A key pattern that emerges from the case studies and a take-away from Lab 2 is that identifying the proper data to include in a model is difficult. Typically, experts start with a large number of measures and eliminate variables as they are tested. It requires patience and attention to detail to identify the right set of variables for a given problem.

This week we will explore the process of “feature engineering,” the task of starting from raw data sources and “engineering” new variables by finding ways to code or extract new features. Feature engineering is common when using data like satellite imagery, document archives, or video. It is common that the data was not designed for the task at hand, but it contains rich information that is extremely valuable if it can be extracted.

Feature engineering is also necessary because predictive models typically require quantitative variables, so data sources like images and text need to be transformed into counts and scales. “Engineering” can be simple or complex. A simple example is computing a new variable, BMI, from two existing ones (height and weight). More complex examples of what this process might look like for unstructured data are below.

For example, how can a computer read handwriting? It has to be able to translate easily from an image of hand-written text to some sort of mathematical abstraction of the sentences.

It accomplishes this by isolating words, then isolating individual characters, then using a pixel grid to code which features exist on each character (vertical lines, curved lines, cross-bars, etc.), and making a prediction about which letter might be based upon specific features.

(Note, the elements above are concepts from typography that describe fonts, not a list of features from natural language processing, but you get the idea)

Without a set of features extracted from the raw image of a character, the computer can’t predict which letter it might be. In this way Lab 4 on Feature Engineering combines elements of Lab 2 on Measurement, and Lab 3 on Feature Selection. You “engineer” or “extract” a feature by first defining it (does the character possess a “bowl”), and then figuring out how the computer will observe or measure that feature.

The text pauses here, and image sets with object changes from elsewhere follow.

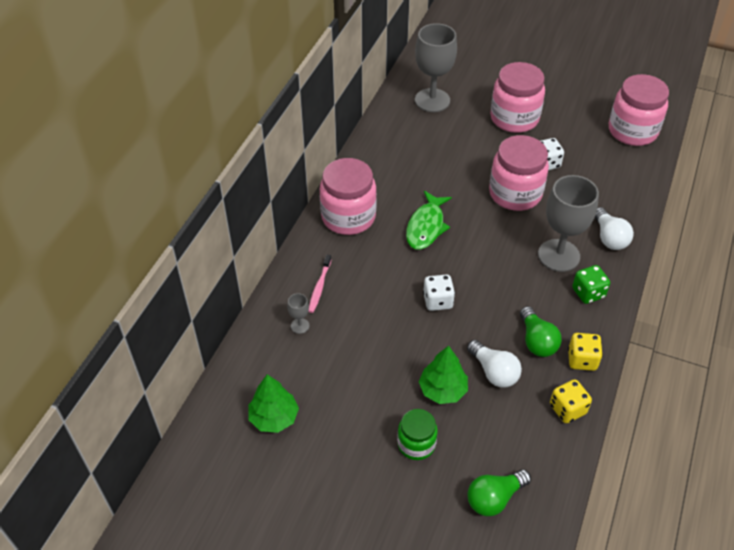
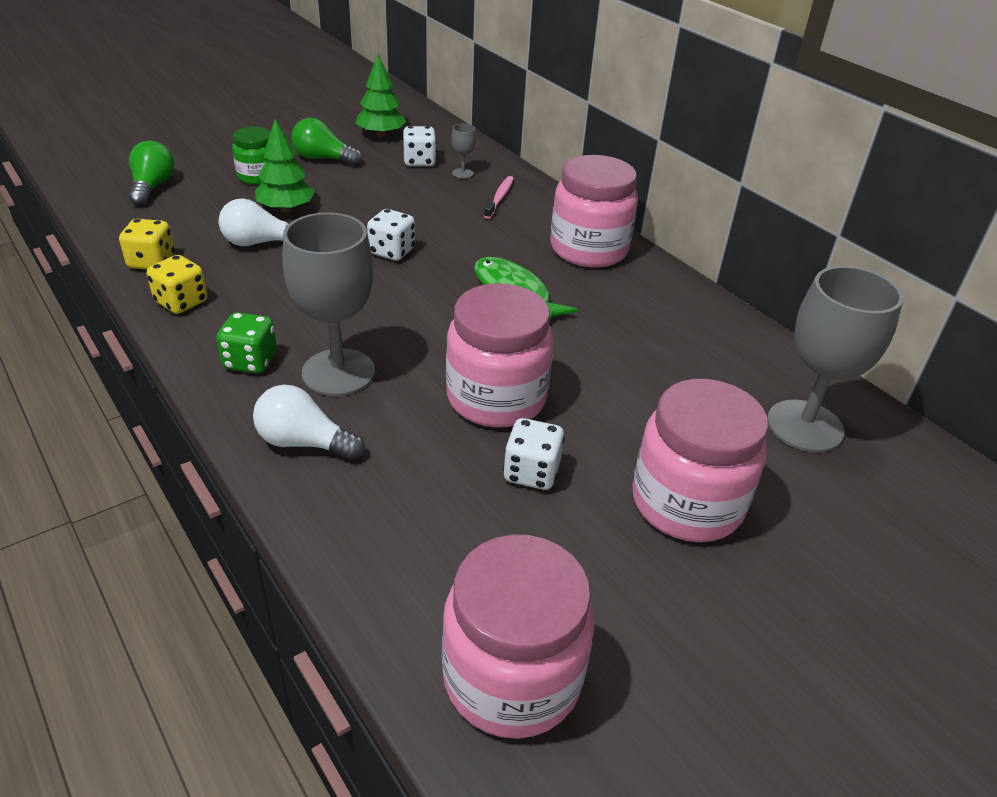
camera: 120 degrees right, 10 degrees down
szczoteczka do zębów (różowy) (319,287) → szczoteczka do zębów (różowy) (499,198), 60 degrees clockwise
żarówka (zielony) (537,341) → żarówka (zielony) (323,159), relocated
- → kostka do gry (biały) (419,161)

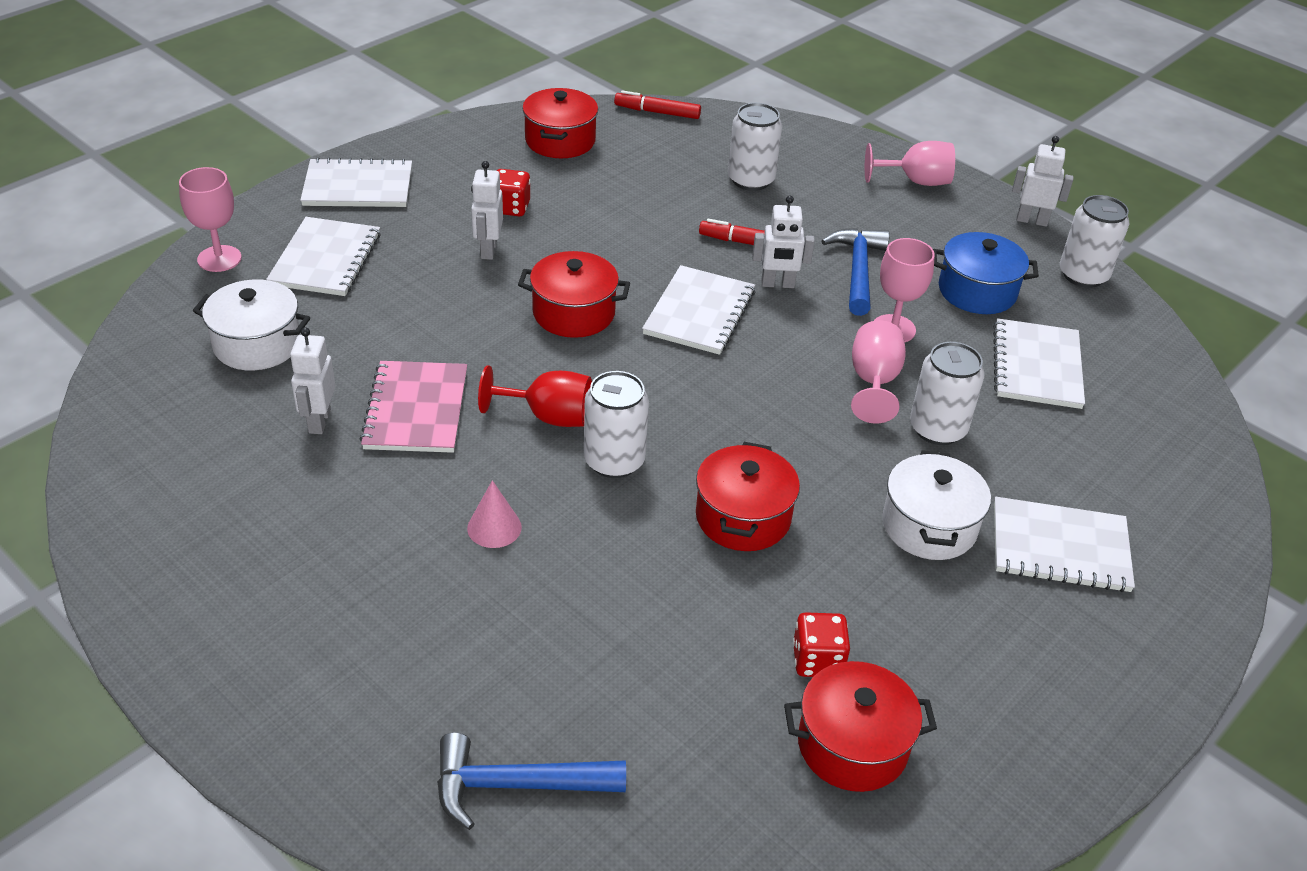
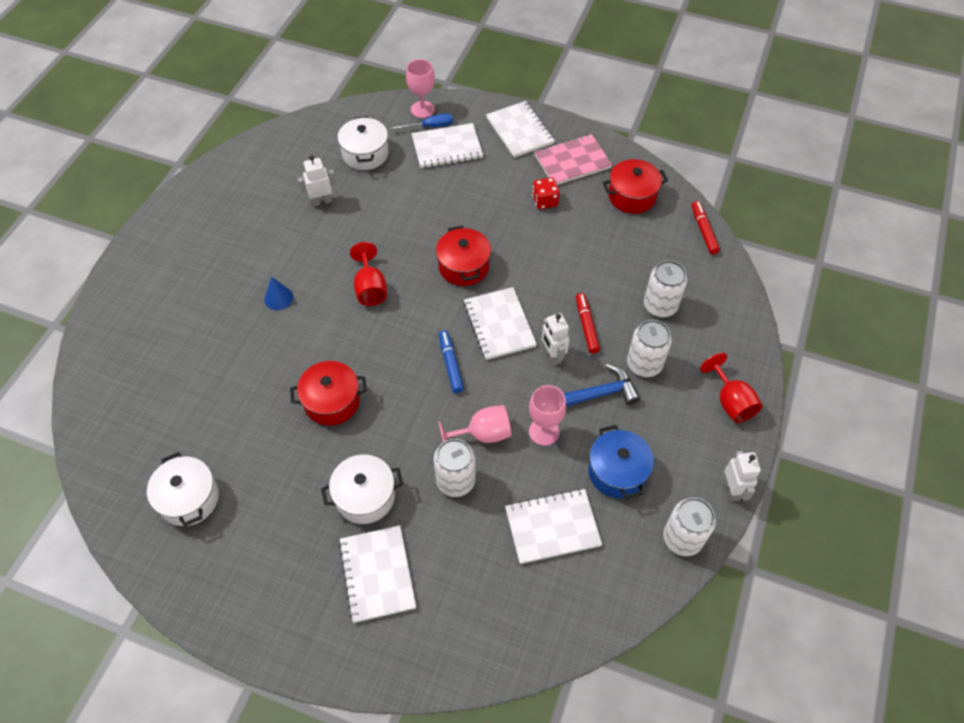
camera: 70 degrees right, 15 degrees up
kielich (różowy) (916,181) → kielich (czerwony) (730,402)
robot (biały) (488,250) → -
zeszyt (biały) (699,313) → zeszyt (biały) (499,324), 75 degrees clockwise
zeszyt (różowy) (416,409) → zeszyt (różowy) (572,161), relocated
puszka (biały) (614,461) → puszka (biały) (644,364), relocated
stożek (różowy) (494,527) → stożek (niebieski) (278,298)
kostka do gry (czerwony) (817,660) → -
garnek (czerwony) (852,745) → garnek (biały) (189,498)
młotek (niebieski) (517,785) → -
- → śrubokręt (niebieski) (430,127)
- → flamaster (niebieski) (450,364)

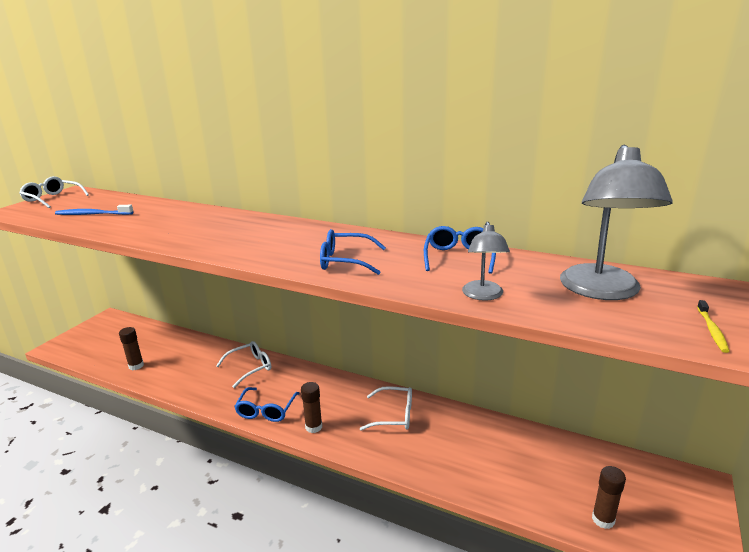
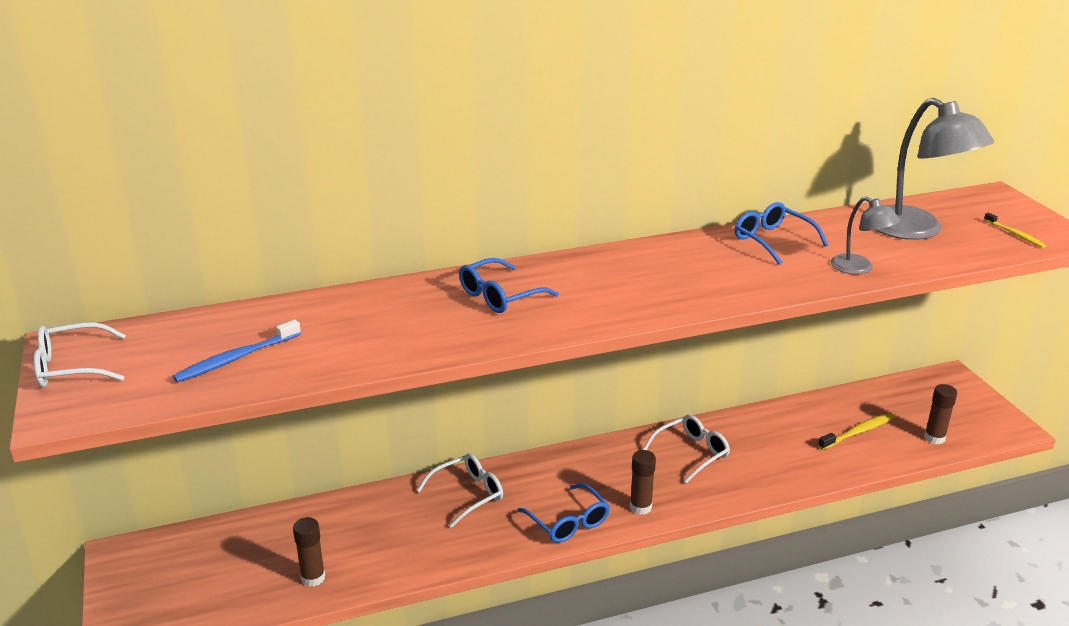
camera: 45 degrees left, 5 degrees up
okulary (niebieski) (345,261) → okulary (niebieski) (499,296), relocated
okulary (biały) (250,367) → okulary (biały) (468,494), 45 degrees clockwise
- → szczoteczka do zębów (żółty) (859,432)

The goal of this lab is to demonstrate a couple of processes of feature engineering from common machine learning and artificial intelligence applications. I would like you to develop an intuitive sense of how engineers approach the creative endeavor of turning raw data into meaningful quantitative measures. Some steps below show how raw data might be processed to make it interpretable (to code characters from text, you first need to isolate individual characters). Others steps show how raw data is translated into a quantitative variable that can be used as an input into a model.

As you read through the lab, think about the readings from Social Physics. How did computer scientists approach the task of understanding team performance in organizations? What sorts of data did they collect, and how did they generate quantitative measures from the raw data inputs of environmental sensors and employee smart badges? There are thousands of potential variables you could generate from human interactions in organizations, so how did they decide which measures were important? These themes will be revisited when we look at how Google tried to design the perfect team.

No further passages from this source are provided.